BAB 1 : Hidup Baru
Cuaca cerah hari itu terasa cukup menghangatkan, bunga-bunga liar tumbuh dengan baik di setiap penjuru tempat bersama rumput-rumput liar.
Matahari mulai bergerak menuju barat, sinar kekuningannya menembus beberapa celah dedaunan hijau yang tumbuh segar. Pohon-pohon tumbuh tinggi dengan baik di sebrang sebuah padang rumput yang luas.
Sebuah kota kecil bernama kota Andreas yang memiliki cukup banyak penduduk terlihat memiliki pemandangan indah dan tertata dengan baik dan rapi.
Tidak terlalu banyak gedung pencakar langit yang berdiri disana, namun segala akses yang sangat mudah ke penjuru manapun menjadi daya tarik kota. Tidak hanya itu, pusat perbelanjaan, rumah sakit yang berfasilitas lengkap, pemadam kebakaran dan beberapa rel kereta api berada di sepanjang pinggiran jalan dapat di lihat di setiap tempat.
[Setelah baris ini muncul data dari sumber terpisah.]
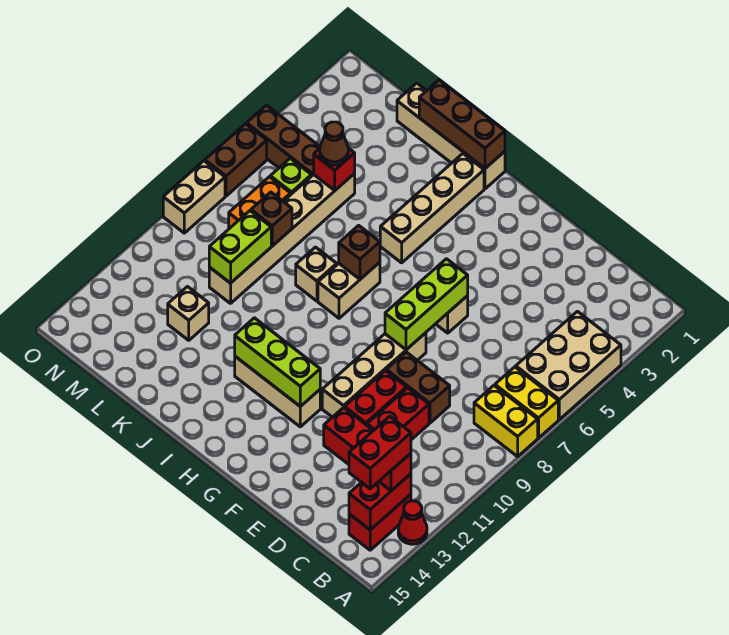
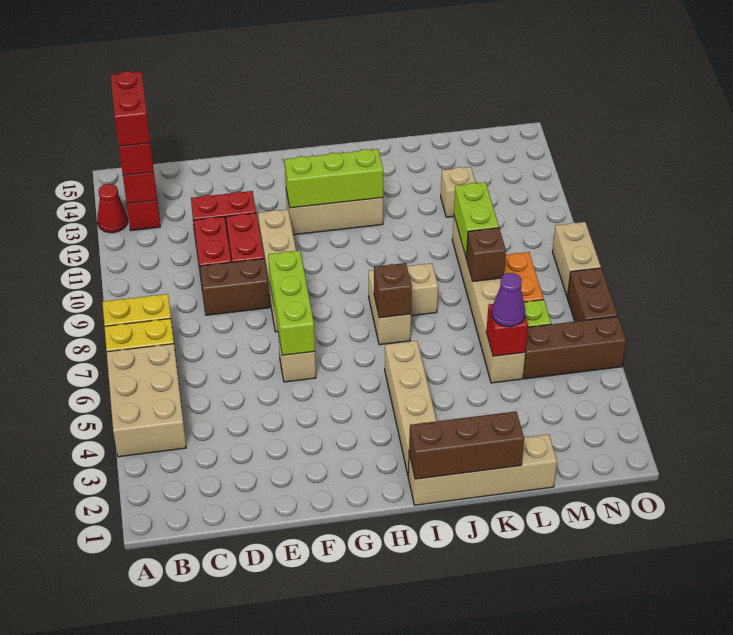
brown cone L5 level 3 -> purple cone L5 level 3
Calla masih duduk di kursi rotan tua dan memandangi riak air kolam di depannya menunggu seseorang yang di tunggunya sejak beberapa menit yang lalu.
Sebuah koper dan tas masih berada di sisinya sejak awal. Calla tetap diam dan menunggu kehadiran orang yang di tunggunya. Sekilas Calla melihat ke sisi berharap seseorang memberikan segelas saja air minum yang bisa melepas dahaganya. Namun tidak ada satupun yang menawarkannya.
Calla menelan salivanya dengan sedikit kesulitan karena tenggorokannya menjadi kering.
“Calla” panggil pria paruh baya yang berdiri di ambang pintu. Pria paruh baya itu berpakaian dengan sangat bagus dan terlihat tersenyum kaku melihat kehadiran Calla.
Tangan Calla saling bertautan, wajah cantik itu bersemu kemerahan, rambutnya yang panjang kecokelatan tergerai menyapu hoddie hitam yang di kenakannya. Calla hanya memakai hoodie yang sudah mulai usang dengan jeans dan sepatu biasa, gadis tersenyum lebar begitu cantik begitu melihat seseorang yang sudah sangat lama tidak di temuinya.
Ekspresi senang di wajah Calla berbeda jauh dengan pria paruh baya yang kini perlahan mendekat ke arahnya. Pria itu terlihat waspada dan tidak begitu nyaman dengan penampilan Calla yang terlalu biasa.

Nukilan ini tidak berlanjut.